In [None]:
# Install required packages.
import os
import torch
os.environ['TORCH'] = torch.__version__
print(torch.__version__)

!pip install -q torch-scatter -f https://data.pyg.org/whl/torch-${TORCH}.html
!pip install -q torch-sparse -f https://data.pyg.org/whl/torch-${TORCH}.html
!pip install -q git+https://github.com/pyg-team/pytorch_geometric.git

In [None]:
import torch
from torch_geometric.data import Data
from torch_geometric.datasets import TUDataset
import torch_geometric.utils as uts

import numpy as np
import matplotlib.pyplot as plt
import itertools
from tqdm import tqdm

import networkx as nx 
from networkx.algorithms.isomorphism import ISMAGS, GraphMatcher

Copy the simple encoder 

In [None]:
def Simple_Encoder(G, F_set ,symmetry = True, line = True, format = 'Torch'):
    '''
    This function returns the subgraph isomorphism vector in R^|F_set| given by (subgraphIso(F,G)) 
    
    Inputs:
        G: Graph
        F_set (N, ): The set of test subgraphs, with each subgraph specifing full or line
        symmetry (default = True) : counting embeddings F->G up to automorphisms of F or not. 
        line (default = True) : whether to consider full subgraphs of line graph
        format (default = Torch): desired output type
    Output:
        Enc(G): (N, ) vector of subgraph isomorphism counting
    '''

    Isom = lambda x,y: ISMAGS(nx.line_graph(x),nx.line_graph(y)) if line else ISMAGS(x,y)
    Isom_G = (Isom(G,F) for F in F_set)
    numIso_G = map(lambda x: len(list(x.find_isomorphisms(symmetry))), Isom_G)

    # match format 
    if format == 'Torch':
        return torch.tensor(list(numIso_G))
    if format == 'numpy':
        return np.array((list(numIso_G)))
    pass 

Define the graph datasets

In [None]:
cycles = (nx.cycle_graph(n) for n in range(4,10))
trees = itertools.chain.from_iterable([nx.nonisomorphic_trees(n) for n in range(2,10)])
cliques = (nx.complete_graph(n) for n in range(3,8))

F_iter = itertools.chain(trees,cycles,cliques)

F_list = list(F_iter)

## Start SVM experiment

set up environment 

In [None]:
from sklearn.pipeline import make_pipeline
from sklearn.preprocessing import StandardScaler
from sklearn.svm import SVC

from yellowbrick.model_selection import CVScores
from sklearn.model_selection import StratifiedKFold

## First experiment: MUTAG:

Load the data

In [None]:
dataset = TUDataset(root='data/TUDataset', name='MUTAG')

print()
print(f'Dataset: {dataset}:')
print('====================')
print(f'Number of graphs: {len(dataset)}')
print(f'Number of features: {dataset.num_features}')
print(f'Number of classes: {dataset.num_classes}')

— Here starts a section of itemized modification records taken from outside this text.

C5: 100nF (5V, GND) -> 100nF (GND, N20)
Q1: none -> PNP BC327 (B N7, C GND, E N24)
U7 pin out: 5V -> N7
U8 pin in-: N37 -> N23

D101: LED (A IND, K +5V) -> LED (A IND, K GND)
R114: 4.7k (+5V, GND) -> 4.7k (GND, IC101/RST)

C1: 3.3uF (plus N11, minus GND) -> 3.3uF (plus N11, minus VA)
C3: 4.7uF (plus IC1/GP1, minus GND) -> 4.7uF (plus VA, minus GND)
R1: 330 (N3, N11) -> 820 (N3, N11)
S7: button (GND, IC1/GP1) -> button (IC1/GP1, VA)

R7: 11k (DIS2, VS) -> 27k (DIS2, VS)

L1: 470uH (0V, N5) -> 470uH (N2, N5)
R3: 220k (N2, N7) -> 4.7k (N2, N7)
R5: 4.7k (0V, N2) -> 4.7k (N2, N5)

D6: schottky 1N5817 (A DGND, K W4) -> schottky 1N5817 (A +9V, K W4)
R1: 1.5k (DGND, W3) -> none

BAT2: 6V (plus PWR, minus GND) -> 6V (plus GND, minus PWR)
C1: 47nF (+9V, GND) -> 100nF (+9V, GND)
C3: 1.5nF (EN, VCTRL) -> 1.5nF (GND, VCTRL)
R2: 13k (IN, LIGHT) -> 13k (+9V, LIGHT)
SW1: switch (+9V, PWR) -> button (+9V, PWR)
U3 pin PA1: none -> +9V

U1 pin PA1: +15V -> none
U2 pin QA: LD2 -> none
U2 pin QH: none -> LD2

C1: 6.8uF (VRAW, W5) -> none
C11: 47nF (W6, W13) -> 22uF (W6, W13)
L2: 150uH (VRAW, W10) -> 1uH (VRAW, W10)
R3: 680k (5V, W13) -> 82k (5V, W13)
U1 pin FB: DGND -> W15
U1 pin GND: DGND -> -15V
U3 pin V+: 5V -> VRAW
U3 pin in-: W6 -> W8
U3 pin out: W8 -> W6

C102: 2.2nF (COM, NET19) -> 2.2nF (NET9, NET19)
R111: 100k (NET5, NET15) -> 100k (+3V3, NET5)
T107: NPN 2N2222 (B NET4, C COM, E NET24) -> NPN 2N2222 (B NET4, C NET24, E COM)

data = dataset[0]  # Get the first graph object.

print()
print(data)
print('=============================================================')

Inspect:

In [None]:
to_kx = lambda x: uts.to_networkx(x,to_undirected = True)

G = to_kx(dataset[0])
nx.draw(G)

Process the data

In [None]:
# For MUTAG

# lables
y = np.array([x for x in itertools.chain.from_iterable((data.y.detach().numpy() for data in dataset))])

# vectors:
encode = lambda x: Simple_Encoder(to_kx(x),F_list, line = False, format ='numpy')
#X = [encode(data) for data in tqdm(dataset)]
#%timeit X = encode(dataset[0])

In [None]:
# Run classifier - MUTAG

clf = SVC(kernel='rbf')


cv = StratifiedKFold(n_splits=5, shuffle=True)
visualizer = CVScores(clf, cv=cv, scoring='f1_weighted', random_state=42)
visualizer.fit(X, y)        
visualizer.show()   

## Experiment: IMDB 

In [None]:
Load the data

In [None]:
dataset = TUDataset(root='data/IMDB-BINARY', name='IMDB-BINARY')

print()
print(f'Dataset: {dataset}:')
print('====================')
print(f'Number of graphs: {len(dataset)}')
print(f'Number of features: {dataset.num_features}')
print(f'Number of classes: {dataset.num_classes}')

data = dataset[0]  # Get the first graph object.

print()
print(data)
print('=============================================================')

Inspect:

In [None]:
to_kx = lambda x: uts.to_networkx(x,to_undirected = True)

G = to_kx(dataset[2])
nx.draw(G)

In [None]:
# For IMDB-BIN

# lables
y = np.array([x for x in itertools.chain.from_iterable((data.y.detach().numpy() for data in dataset))])

# vectors:
encode = lambda x: Simple_Encoder(to_kx(x),F_list, line = False, format ='numpy')
X = [encode(data) for data in tqdm(dataset)]
#%timeit X = encode(dataset[0])
#encode(dataset[6])

In [None]:
# Run classifier - IMDB-BIN

clf = SVC(kernel='rbf')


cv = StratifiedKFold(n_splits=5, shuffle=True)
visualizer = CVScores(clf, cv=cv, scoring='f1_weighted', random_state=42)
visualizer.fit(X, y)        
visualizer.show()